O Que Isso Significa Para a Próxima Geração de Designers
Koster não está apenas registrando um post-mortem de um modelo morto. Ele está ativamente construindo Stars Reach, um novo MMO, o que sinaliza que ele acredita existir uma alternativa viável, mesmo que a esteira do parque temático tenha chegado ao fim.
Para quem estuda design de jogos, planejamento de produção ou estratégia de serviços ao vivo, o argumento dele é essencialmente uma aula magistral sobre como curvas de custo externas forçam repensamentos de design internos. A lição não é "parques temáticos são ruins, sandboxes são bons." A lição é que qualquer modelo de produção tem uma estrutura de custos incorporada em sua filosofia de design, e quando os custos externos sobem rápido o suficiente, as premissas do modelo quebram antes que alguém perceba.
A pesquisa da Omdia sobre por que o desenvolvimento de jogos se tornou tão caro aponta para as mesmas forças estruturais pelo lado da oferta: tamanhos de equipe, complexidade de ferramentas e requisitos de plataforma escalaram de formas que comprimem as margens em toda a indústria. O que Koster acrescenta é o corolário pelo lado da demanda: quando seu modelo de conteúdo exige produção infinita para reter assinantes, o aumento de custos por unidade de conteúdo é um problema existencial, não uma linha orçamentária a ser negociada.

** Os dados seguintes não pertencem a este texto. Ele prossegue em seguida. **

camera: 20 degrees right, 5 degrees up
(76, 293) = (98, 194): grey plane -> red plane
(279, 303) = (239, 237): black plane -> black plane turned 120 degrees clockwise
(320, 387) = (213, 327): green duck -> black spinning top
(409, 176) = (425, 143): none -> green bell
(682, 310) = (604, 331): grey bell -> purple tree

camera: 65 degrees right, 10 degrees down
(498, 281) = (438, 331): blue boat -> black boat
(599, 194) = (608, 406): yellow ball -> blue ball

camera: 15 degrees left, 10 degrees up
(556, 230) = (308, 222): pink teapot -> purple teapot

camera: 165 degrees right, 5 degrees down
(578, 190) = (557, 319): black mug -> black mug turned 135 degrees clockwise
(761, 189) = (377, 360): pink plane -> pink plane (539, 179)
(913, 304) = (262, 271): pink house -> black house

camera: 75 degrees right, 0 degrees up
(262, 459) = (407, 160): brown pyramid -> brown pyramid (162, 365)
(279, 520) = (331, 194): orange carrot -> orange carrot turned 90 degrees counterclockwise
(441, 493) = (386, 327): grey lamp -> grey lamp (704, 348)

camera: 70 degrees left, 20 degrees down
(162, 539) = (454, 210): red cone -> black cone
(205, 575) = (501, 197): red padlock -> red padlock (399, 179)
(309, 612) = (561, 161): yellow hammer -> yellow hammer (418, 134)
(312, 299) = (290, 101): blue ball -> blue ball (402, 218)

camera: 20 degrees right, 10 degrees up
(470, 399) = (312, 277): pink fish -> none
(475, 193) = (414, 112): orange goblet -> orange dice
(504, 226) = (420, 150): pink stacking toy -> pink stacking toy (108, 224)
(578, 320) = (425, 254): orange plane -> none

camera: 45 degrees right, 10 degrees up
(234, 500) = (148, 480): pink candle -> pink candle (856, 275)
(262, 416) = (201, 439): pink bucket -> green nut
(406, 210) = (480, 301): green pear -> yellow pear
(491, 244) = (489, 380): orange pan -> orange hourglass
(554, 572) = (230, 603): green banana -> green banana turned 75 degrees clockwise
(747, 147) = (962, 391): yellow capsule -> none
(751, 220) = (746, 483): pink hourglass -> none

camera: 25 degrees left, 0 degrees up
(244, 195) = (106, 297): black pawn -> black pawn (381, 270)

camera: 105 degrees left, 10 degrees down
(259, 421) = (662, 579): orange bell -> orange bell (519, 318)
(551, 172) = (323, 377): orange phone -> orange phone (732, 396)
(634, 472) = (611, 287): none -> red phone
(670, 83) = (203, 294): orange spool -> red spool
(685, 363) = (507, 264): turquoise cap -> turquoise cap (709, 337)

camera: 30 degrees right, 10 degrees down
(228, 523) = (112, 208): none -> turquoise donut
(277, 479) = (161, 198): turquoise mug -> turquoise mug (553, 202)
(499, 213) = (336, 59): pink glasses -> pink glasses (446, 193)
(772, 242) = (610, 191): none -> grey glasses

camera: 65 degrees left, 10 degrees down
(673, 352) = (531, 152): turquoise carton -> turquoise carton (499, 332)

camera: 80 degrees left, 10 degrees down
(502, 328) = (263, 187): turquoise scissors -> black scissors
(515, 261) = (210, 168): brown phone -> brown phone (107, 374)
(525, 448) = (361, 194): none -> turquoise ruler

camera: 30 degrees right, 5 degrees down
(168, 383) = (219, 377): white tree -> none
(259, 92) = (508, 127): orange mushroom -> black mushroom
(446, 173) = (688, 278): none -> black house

Para qualquer pessoa desenvolvendo um jogo como serviço ao vivo hoje, essa é a restrição que precisa ser incorporada ao design desde o primeiro dia, não remendada após o lançamento.
Acompanhe o que Stars Reach realmente entregar. Se a crítica estrutural de Koster estiver correta, as escolhas de design que ele fizer para evitar a armadilha da linha de montagem serão mais instrutivas do que qualquer post-mortem. Essa é uma educação em design que você pode acompanhar em tempo real.